> After spending several days playing with the negative voltages and testing 
> it, it doesn't work as I was hoping. It seems that a lot of people use AC 
> instead of DC and I can't find an example that uses DC for negative voltages. 
> This was the closest I could find, 
> http://threeneurons.wordpress.com/vfd-stuff/ , but it looks like its AC.

Yeah, that's AC.

> I was working with 2 tubes in series with a 30 ohm 2W resistor that has +5V 
> applied to the first filament and then the other end is grounded, and the 
> grid/anode was fed +30V with a HV5812 shift register.

I'm not quite sure what that lashup is, my best guess is one end of one 
filament is connected to +5V, the other end to a resistor, the other end of the 
resistor to the other filament, and the other end of the other filament to 
ground.  That's a kind of silly lashup.  I'd connect +5V - filament - filament 
- resistor - ground.  This would put the filaments at a slight positive bias, 
so grounding other elements would give solid cutoff.

You don't really need a resistor when running two IV-17 filaments in series, as 
they're rated for 2.4 volts, so two of them in series would need 4.8 volts - 
close enough to 5 volts.  If you wanted to use a series resistor to give them 
more precisely the right voltage, you'd only need 4 ohms.

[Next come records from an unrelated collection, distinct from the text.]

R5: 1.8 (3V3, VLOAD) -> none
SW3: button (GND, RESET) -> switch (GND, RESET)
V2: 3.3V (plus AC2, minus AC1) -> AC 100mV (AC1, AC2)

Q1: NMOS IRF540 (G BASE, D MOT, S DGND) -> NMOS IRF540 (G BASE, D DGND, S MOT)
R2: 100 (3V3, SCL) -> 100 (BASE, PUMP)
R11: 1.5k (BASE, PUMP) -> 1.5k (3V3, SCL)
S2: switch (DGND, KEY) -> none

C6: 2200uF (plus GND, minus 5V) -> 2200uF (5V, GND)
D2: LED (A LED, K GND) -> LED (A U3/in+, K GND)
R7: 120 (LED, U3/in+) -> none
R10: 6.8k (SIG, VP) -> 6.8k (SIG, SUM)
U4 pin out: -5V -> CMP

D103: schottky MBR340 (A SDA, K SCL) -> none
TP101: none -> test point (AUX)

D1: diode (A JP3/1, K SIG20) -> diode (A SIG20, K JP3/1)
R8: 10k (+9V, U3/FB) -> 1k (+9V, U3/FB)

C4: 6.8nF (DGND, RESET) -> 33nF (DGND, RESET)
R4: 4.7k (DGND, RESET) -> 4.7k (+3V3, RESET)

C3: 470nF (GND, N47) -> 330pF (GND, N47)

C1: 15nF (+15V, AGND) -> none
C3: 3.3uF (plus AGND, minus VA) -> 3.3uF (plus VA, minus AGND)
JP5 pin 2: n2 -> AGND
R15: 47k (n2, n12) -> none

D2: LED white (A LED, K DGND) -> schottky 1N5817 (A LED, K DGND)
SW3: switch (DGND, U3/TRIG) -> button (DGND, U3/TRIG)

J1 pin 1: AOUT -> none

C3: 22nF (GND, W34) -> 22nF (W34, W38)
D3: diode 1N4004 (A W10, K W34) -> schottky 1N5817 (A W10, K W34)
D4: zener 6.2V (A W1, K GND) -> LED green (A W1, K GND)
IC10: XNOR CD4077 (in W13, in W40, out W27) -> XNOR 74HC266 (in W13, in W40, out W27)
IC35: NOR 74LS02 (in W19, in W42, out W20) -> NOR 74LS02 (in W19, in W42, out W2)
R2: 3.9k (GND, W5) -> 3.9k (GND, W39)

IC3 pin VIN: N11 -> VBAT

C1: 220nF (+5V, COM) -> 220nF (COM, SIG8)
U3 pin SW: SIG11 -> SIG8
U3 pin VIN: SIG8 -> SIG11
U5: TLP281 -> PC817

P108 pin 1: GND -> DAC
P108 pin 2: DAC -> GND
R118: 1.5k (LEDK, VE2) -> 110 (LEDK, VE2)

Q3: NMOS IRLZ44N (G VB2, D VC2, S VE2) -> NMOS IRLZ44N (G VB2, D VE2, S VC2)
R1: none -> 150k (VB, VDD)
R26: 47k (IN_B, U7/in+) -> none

> I put the -27V on the first end and GND on the other end of the filament, it 
> lit up pretty bright on the filament and I tried with different resistor 
> values but even the 2W resistors were heating up and the brightness of the 
> segments wasn't there.

You're dropping a lot of voltage there:



Note that you want the resistor connected to ground, and the filament connected 
to -27V, not the other way around.  The IV-17 wants 47mA of current*, which is 
the same as 0.047 amps.  You want to drop the difference between your negative 
supply (-27 volts) and the filament voltage (2.4 volts), so you'll want the 
resistor to drop 24.6 volts.  Dividing 24.6 volts by 0.047 amps yields 523 
ohms.  510 ohms is a common value, and would be close enough.  That resistor 
would be dissipating 0.046 amps times 24.6 volts, or nearly 1.2 watts - enough 
to make a 2 watt resistor fairly warm!  Since your resistor is dissipating more 
than ten times the power of the filament, and you need to make the filament 
hot, you're going to burn a lot of power this way (this is one of the reasons 
some of us like to use AC filament drive - then you can use capacitors to limit 
the filament power instead of resistors, and capacitors don't just waste power 
as heat).

Ideally, you'd have a supply that's 2.4 volts different from your -27V supply.  
So if you had a -27V supply and a -24.6V supply, that would work with no 
resistor.  Similarly, a -27V supply and a 29.4V supply.  Normally, you'd split 
the difference and have a -25.8V supply and a -28.2V supply, so the average 
filament voltage would be -27V, but it's not critical.

> I then tried -27V on the first filament and different combinations of -27V 
> and the +5V with resistors on the other end of the filament and the anodes 
> were grounded, but nothing was working or it was very dim segments.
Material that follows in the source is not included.